Friday, September 7, 2012

Teaching the Days of the Week in Kindergarten

     This blog was created for the purpose for teachers to get an idea about how to teach the days of the week to Kindergarteners. For this post, the primary goal is going to be teaching the days of the week so that your kindergarten students will be able to name all of them in order starting with Sunday and ending with Saturday.

 

Beforehand

     There are many things that a teacher can do to figure out whether this lesson is going to be effective or appropriate for your students. A teacher may ask children if they are already familiar with the days of the week. Asking open ended questions like "Who can name one day of the week?". If your children can answer and respond with all the days of the week then this lesson will be a great continuation of the knowledge that they already know. If they can't name all of the days of the week, the teacher may have to show the students a calendar or name cards with the days of the week on them so that they may become more familiar with the names for all the days of the week. For these children, they made need a supplemental lesson that happens before this in order for them to be successful with this one. If students can name all the days of the week before learning the song but can not say the order that they come in correctly then they are ready for this lesson.

Teacher Input

     The teacher will show the Days of the Week Video to his or her students on the projector or Smart Board and encourage them to learn the song by having them sing it together and put movement to it. The teacher will open by having a discussion with his or her students about why knowing the order of the days of the week is important. Students may state their own reasons for why knowing the days of the week in order is important or the teacher may need to guide them to reasons for why they need to know the days of the week in order. The teacher then explains that they are going to learn a song to help remember the order of the days of the week.

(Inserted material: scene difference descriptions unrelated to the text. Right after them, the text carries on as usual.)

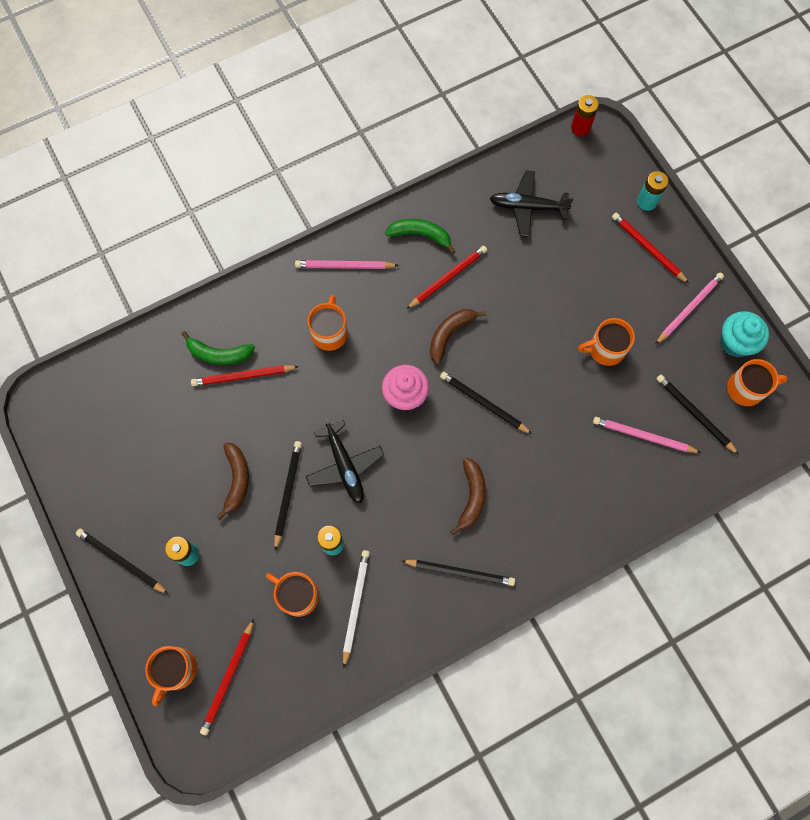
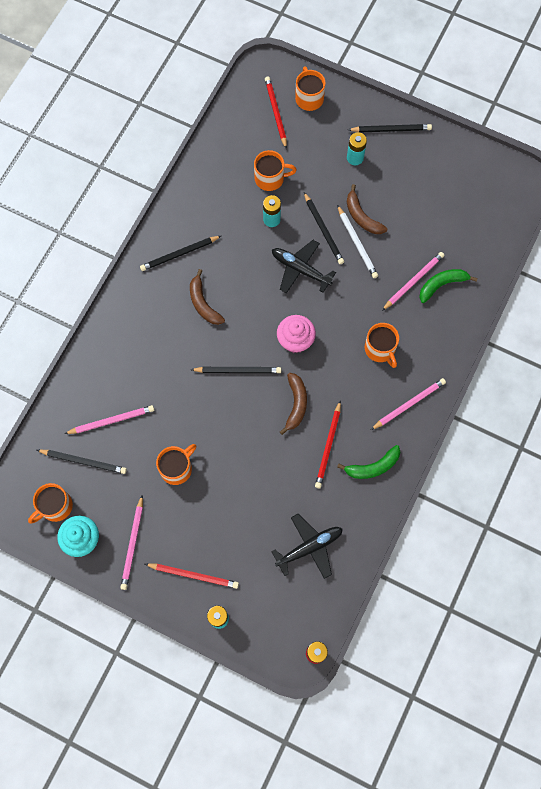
camera: 145 degrees right, 0 degrees up
(243, 376) = (413, 281): red pencil -> pink pencil
(355, 605) = (231, 195): white pencil -> white pencil (357, 243)

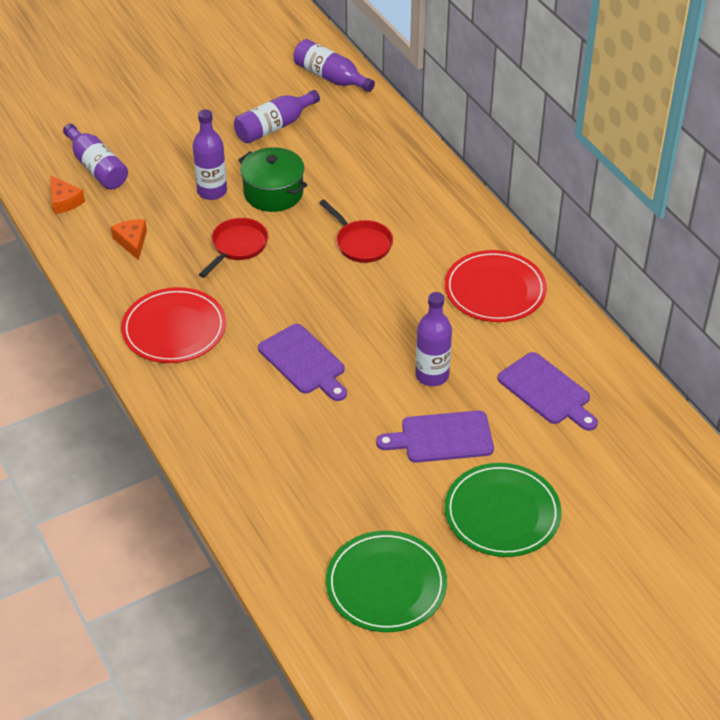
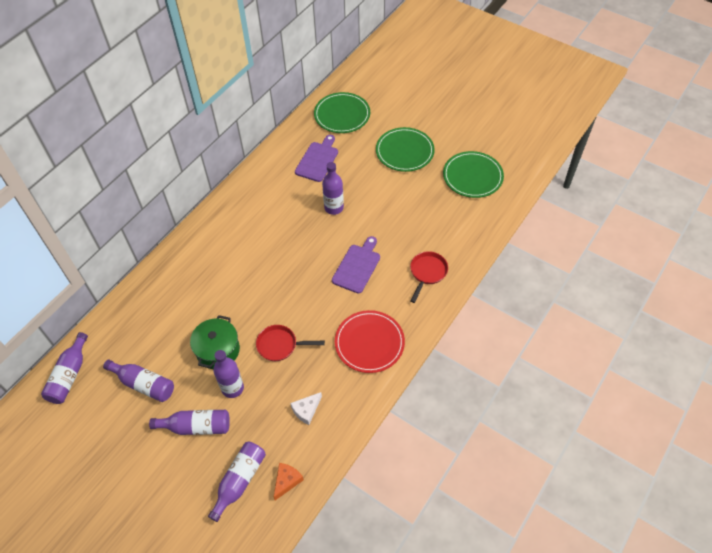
camera: 115 degrees left, 10 degrees up
(132, 242) = (306, 410): orange cheese -> white cheese
(188, 153) = (196, 426): none -> purple bottle
(361, 243) = (244, 281): red pan -> red pan (427, 273)
(442, 438) = (373, 188): purple cutting board -> none
(495, 290) = (253, 204): red plate -> none
(642, 461) = (342, 115): none -> green plate

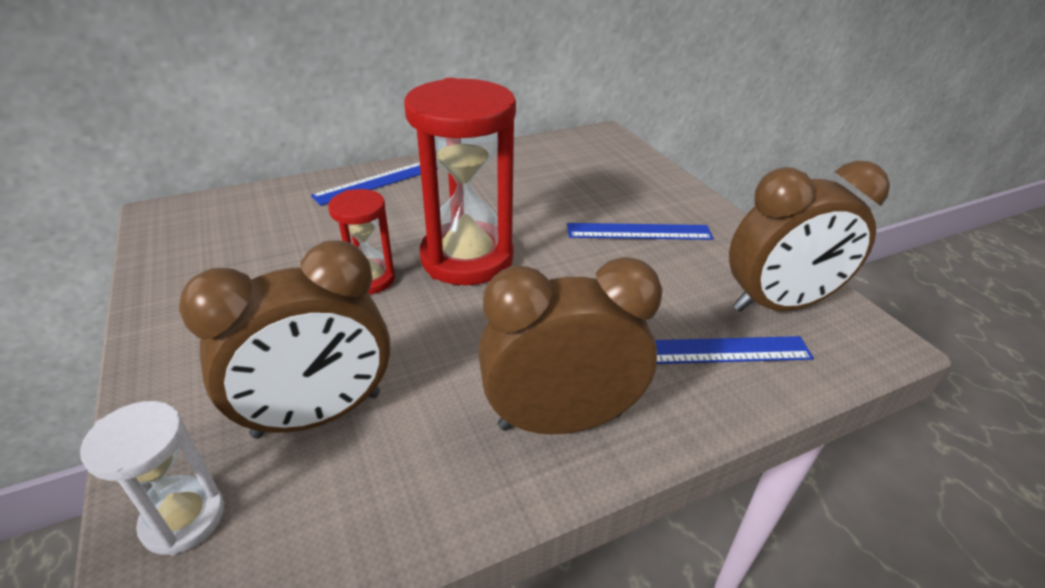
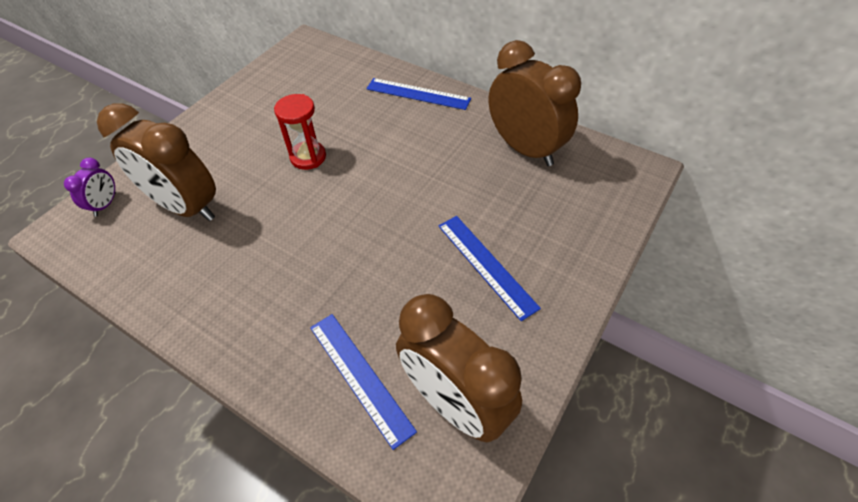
camera: 60 degrees right, 15 degrees up
(183, 519) = (105, 204): white hourglass -> purple clock
(467, 258) = (365, 186): red hourglass -> none
(560, 420) = (236, 313): brown clock -> brown clock (525, 149)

After they listen to the song once or twice the teacher should have seven children stand up in a line at the front of the class. The teacher will explain that each child is going to represent a day of the week in the song as they sing it. When the day "Sunday" comes along in the song the student who is representing the day Sunday should do something with their hands to show that their day is being said. Once students know what they are to be doing, the teacher is to play the song again several times in order for the students to sing the song all together multiple times. As it plays, the teacher will encourage the students to watch the students in the line as they do the movement with their hands to represent their day. If the video is repeated more than twice, the teacher will switch up which students are the seven selected students that are representing the days of the week to give more students a chance to be a day of the week.

Differentiation

      In the classroom there is never any lesson that does not require differentiation for at least one student. This lesson may need differentiation if you have a lot of diversity culturally in the classroom. The days of the week in America are taught with the start of the week being Sunday. However, in many countries, particularly Hispanic countries, the start of the week is Monday making the last day of the week Sunday. If you have any students who are from one of these countries or have parents from one of these countries, those students may have learned the order of the days of the week with Monday being the first day of the week. The teacher may have to explain to the child that the order that the student knows is not wrong, but that they must learn the one that the teacher is teaching.